That's part of the reason I'm going through this process, there will be only so many things it can be when something fails. It's mostly because when emissions started up again a few years ago, I couldn't get the car to pass. The original out of factory carb was still on the car and dumping fuel. The limit on the test was 1 for CO, I was up at 5. I swapped out the carburetor and it passed, then not much later the rebuilt failed. I swapped it again... then it eventually failed again. Then I put another on and it seemed like it was starting to fail again. After I did the head gasket on the car and put it back together, the CO even jumped to 6 the second to last time I went through. I can't deal with the Hitachi anymore or it's shit rebuilts. Guy at the local Nissan dealer told me he swapped at least 12 a week out up to the early 90s. 

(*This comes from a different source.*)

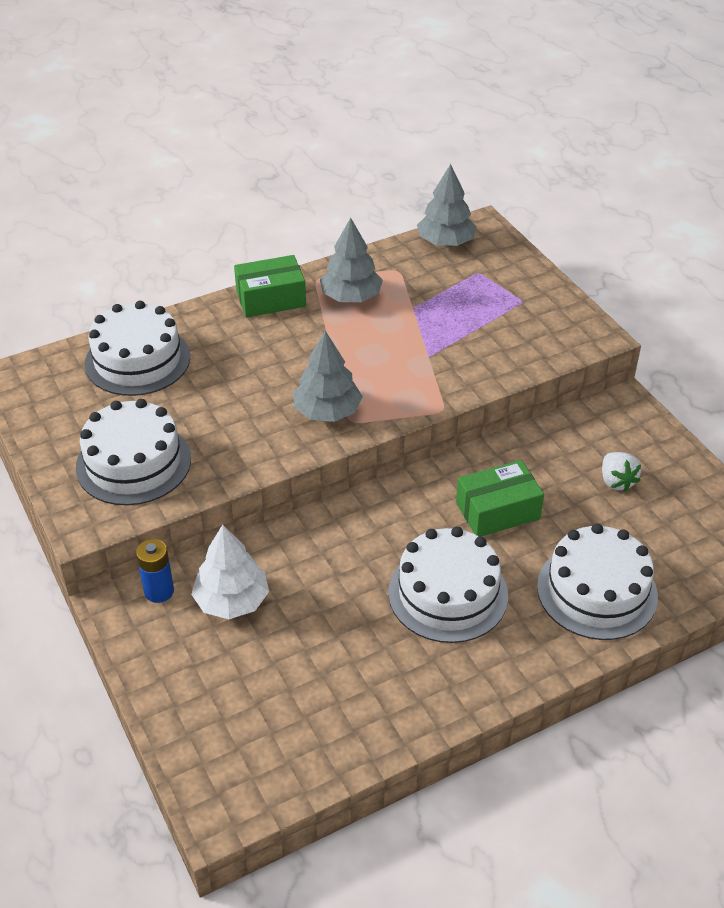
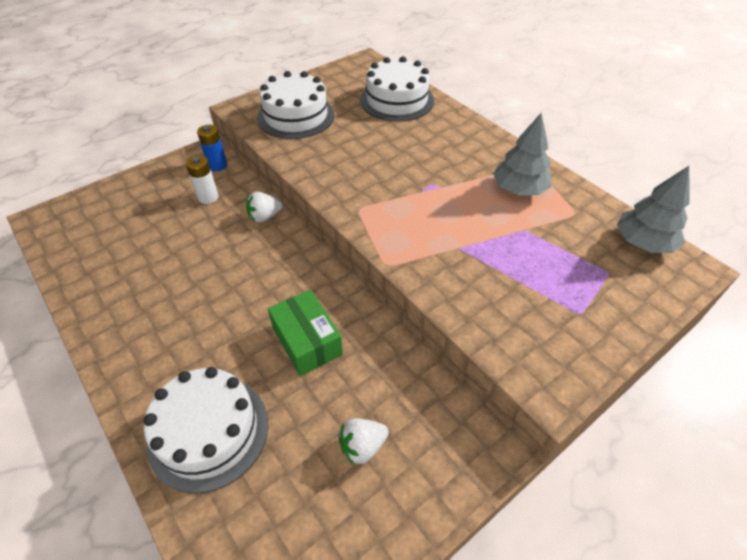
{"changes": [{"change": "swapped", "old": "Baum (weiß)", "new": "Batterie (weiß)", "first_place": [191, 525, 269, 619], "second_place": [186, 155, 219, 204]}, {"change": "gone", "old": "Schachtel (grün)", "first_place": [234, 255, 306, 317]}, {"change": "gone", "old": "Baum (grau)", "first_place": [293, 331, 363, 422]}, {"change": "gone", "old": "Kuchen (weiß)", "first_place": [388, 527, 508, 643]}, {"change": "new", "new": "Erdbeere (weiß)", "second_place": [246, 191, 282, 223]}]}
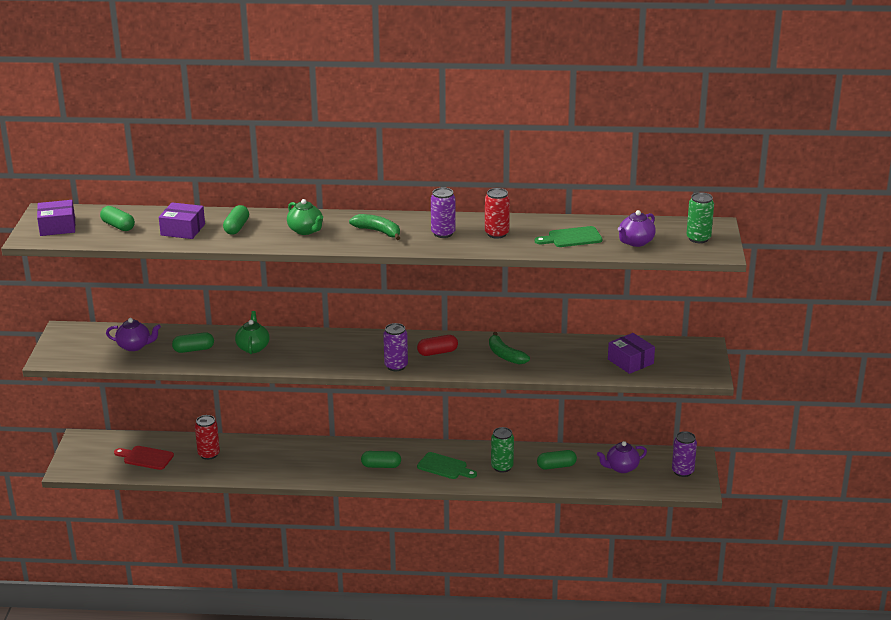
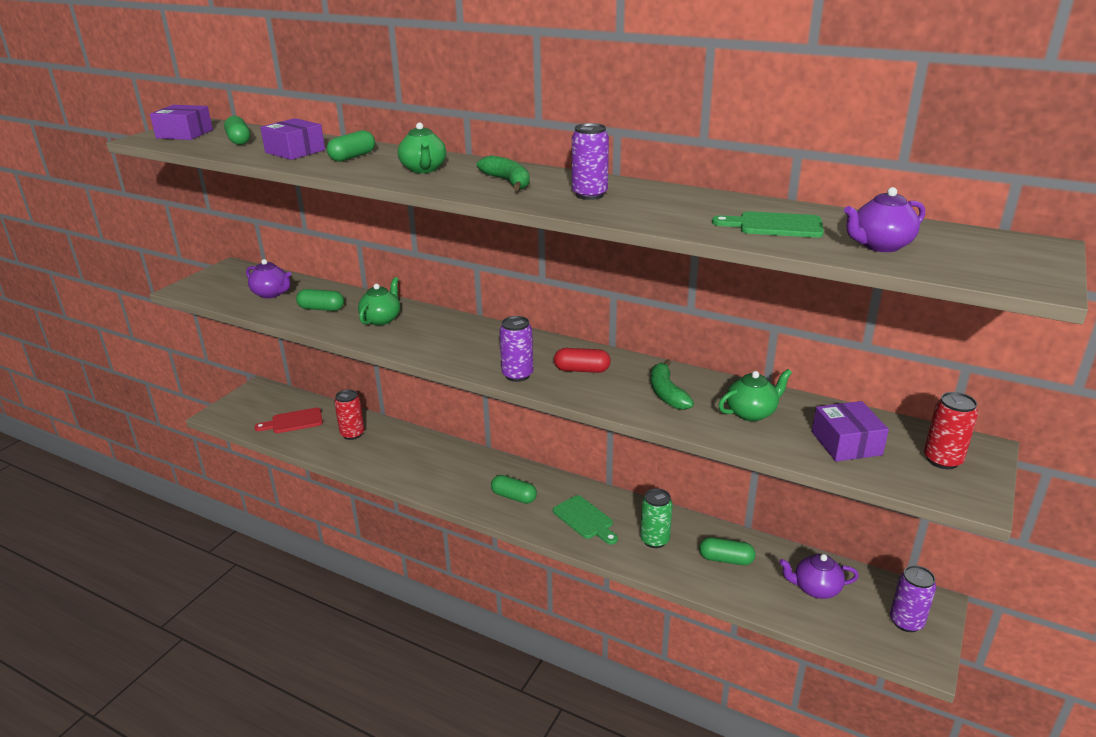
{"changes": [{"change": "rotated", "old": "Schneidebrett (rot)", "first_place": [114, 446, 174, 470], "second_place": [254, 408, 323, 433], "degrees": -60}, {"change": "shifted", "old": "Dose (rot)", "first_place": [485, 188, 510, 239], "second_place": [924, 392, 978, 469]}, {"change": "gone", "old": "Dose (grün)", "first_place": [686, 192, 714, 243]}, {"change": "new", "new": "Teekanne (grün)", "second_place": [718, 369, 792, 421]}]}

I want to keep my EGR, but I want to get rid of the second pipe that leads up up to the air cleaner. I've considered just buying a new exhaust manifold and leaving the plugs in it for the air line and the oxygen sensor, but it would likely take forever to transplant the EGR pipe. When doing the head gasket, I had to take off the manifold, pipes, and EGR all out in one piece, weaving them through the engine compartment to move. 

Shame will be that I won't be able to easily use my AC anymore. Though I haven't been able to get the system to stop leaking for a long time.

Think right now on the car I may have killed my fuel pump, I cranked it for maybe a half hour with no luck, and it didn't smell of gas at all under my hood. Every once in a while I swear I hear clanging and buzzing from somewhere on the engine, so my first guess is the pump on the cam. The pump on these is cheap enough, $25 and easy to do. So I may even just toss it in without doing a complete test. Also debating if I should keep the regulator I added as the pump already operates about what the Weber is rated for, maybe a half pound difference.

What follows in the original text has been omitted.